In August, financial markets gave back a fair share of July gains as sentiment shifted pessimistic on inflation and interest rates. While it was certainly nice to see inflation cooling off a bit as the year-over-year CPI fell from 9.1% to 8.5% and the Fed’s preferred metric, the Core PCE Index, fell from 6.8% to 6.3%, those figures remain well above the Fed’s objective of 2.0%. In July, investors were optimistic that a softening in consumer spending and real estate data would deter the Fed from raising rates too far too fast at the expense of the economy.

However, positive sentiment faded in August as interest rates resumed their rise and Chair Jerome Powell underscored that the Fed will do whatever it takes to bring down inflation. At the end of last year, we identified Fed policy error as one of the greatest risks to financial markets and the economy and that remains the case. With Powell’s comments in hand, and the intent of the Fed’s actions clear, it now seems more correct to say simply “Fed policy” is a major risk.

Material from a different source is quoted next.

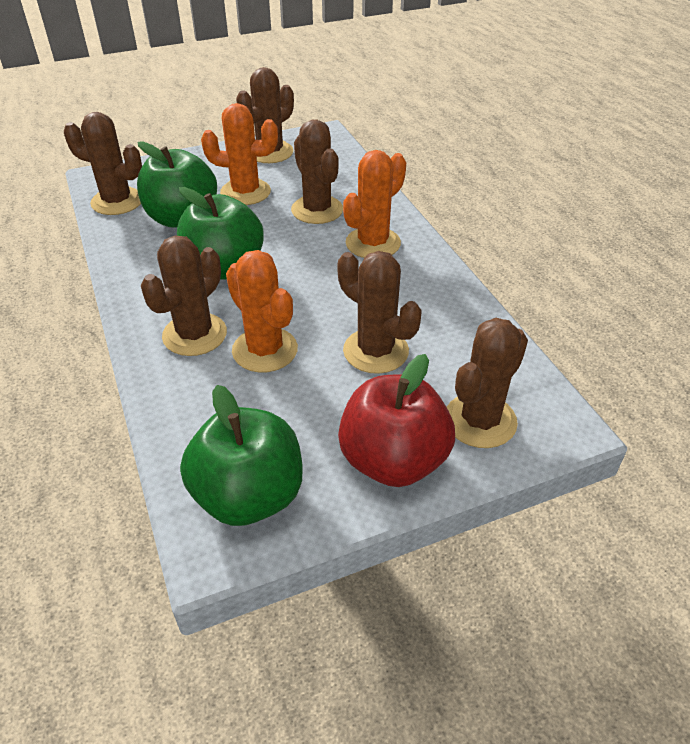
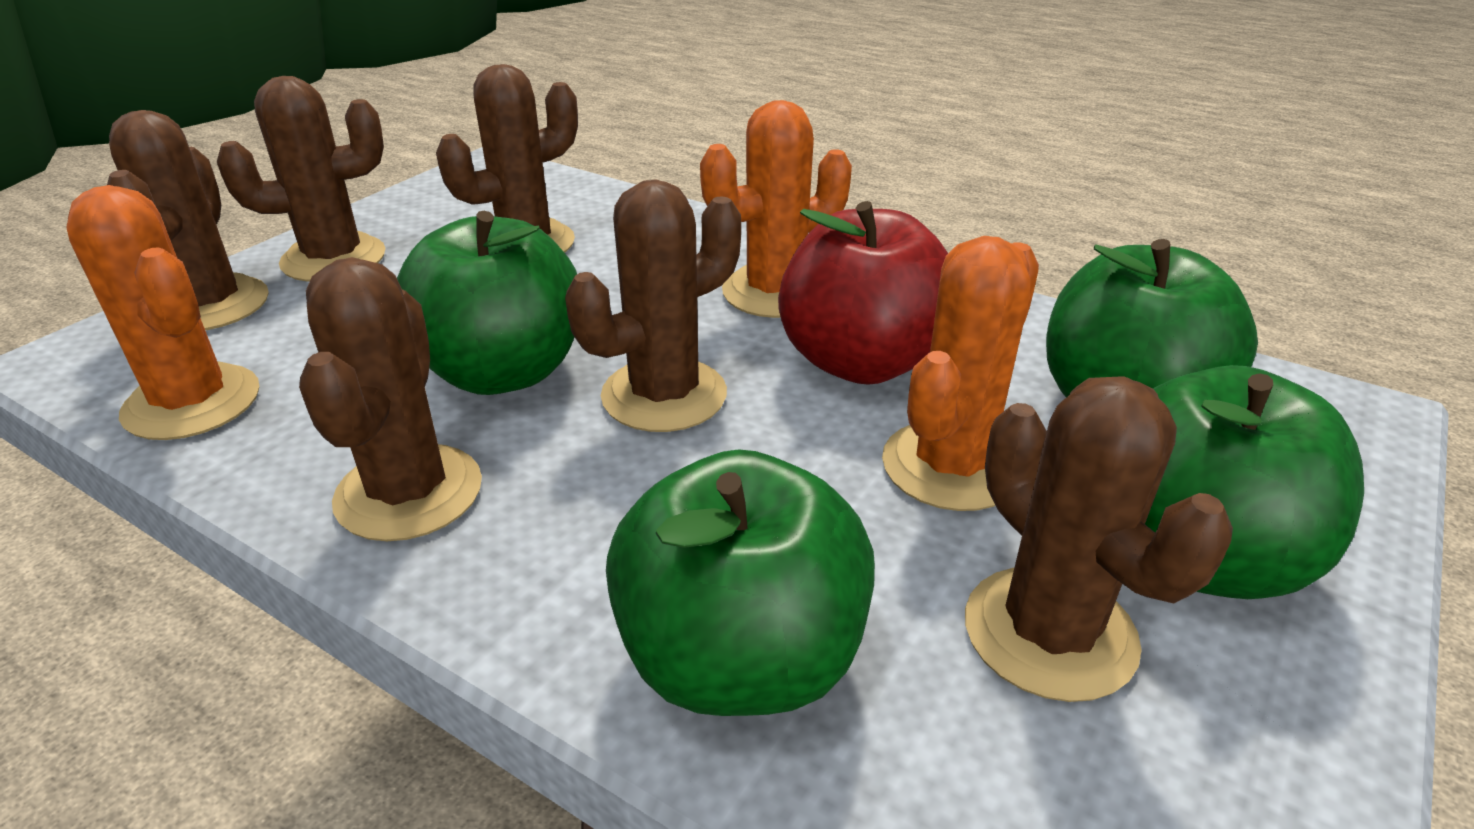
green apple: 3 -> 4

While you will rarely find us willing to try and pin the tail on the donkey in the economic realm, we are constantly evaluating the range of market and economic possibilities. Top questions on investors’ minds: How high will interest rates go; and how quickly can inflation come down? The US Treasury yield curve provides some insight on both.

On interest rates, the currently inverted yield curve indicates that anticipated hikes in the Fed’s key interest rate have already driven short-term rates higher: The 12-month T-bill currently yields more than 4%, much higher than the Fed funds rate of just under 2.5%. Meanwhile, the fact that yields on intermediate and longer-term bonds are lower than on short-term debt suggests a market consensus that weaker growth and falling inflation are likely to pull interest rates back down over the following handful of years. Of course, markets, like tea leaves, can and often do get things wrong.

Toward Inflation 2.0%

Clearly, inflation has turned out to be less transitory than expected by many economists. That said, some of the less structural elements of the rise in inflation have moderated and suggest inflation will come down, albeit slowly. The falling price of gasoline (down 9.5% since June) due to the strong US dollar and weakening global demand was the predominant factor in cooling inflation for July and August. Still, even if inflation does begin to cool meaningfully it appears that path could remain above the Fed’s target over the next few years, which is a meaningful portfolio consideration and warrants continued emphasis on inflation-benefiting real assets.

Ultimately, the data we get in the coming months on inflation, economic fundamentals and corporate earnings (which have been trending down) will be critically important in clarifying the economic and investment landscape. Until then, uncertainty regarding the speed and magnitude of future rate hikes versus material signs of slowing growth/inflationary pressures will likely make volatility a constant. Testing of the June equity lows is an increasingly common refrain in the financial press. While this type of environment can cause anxiety over portfolio positioning, if we have done our job of building portfolios with a long-term foundation correctly, this is a time when we can add value as dislocations present new investment opportunities. Remaining emotionless and disciplined when markets test your resolve should be kept top of mind as we head into September, historically the worst month of the year for the S&P 500.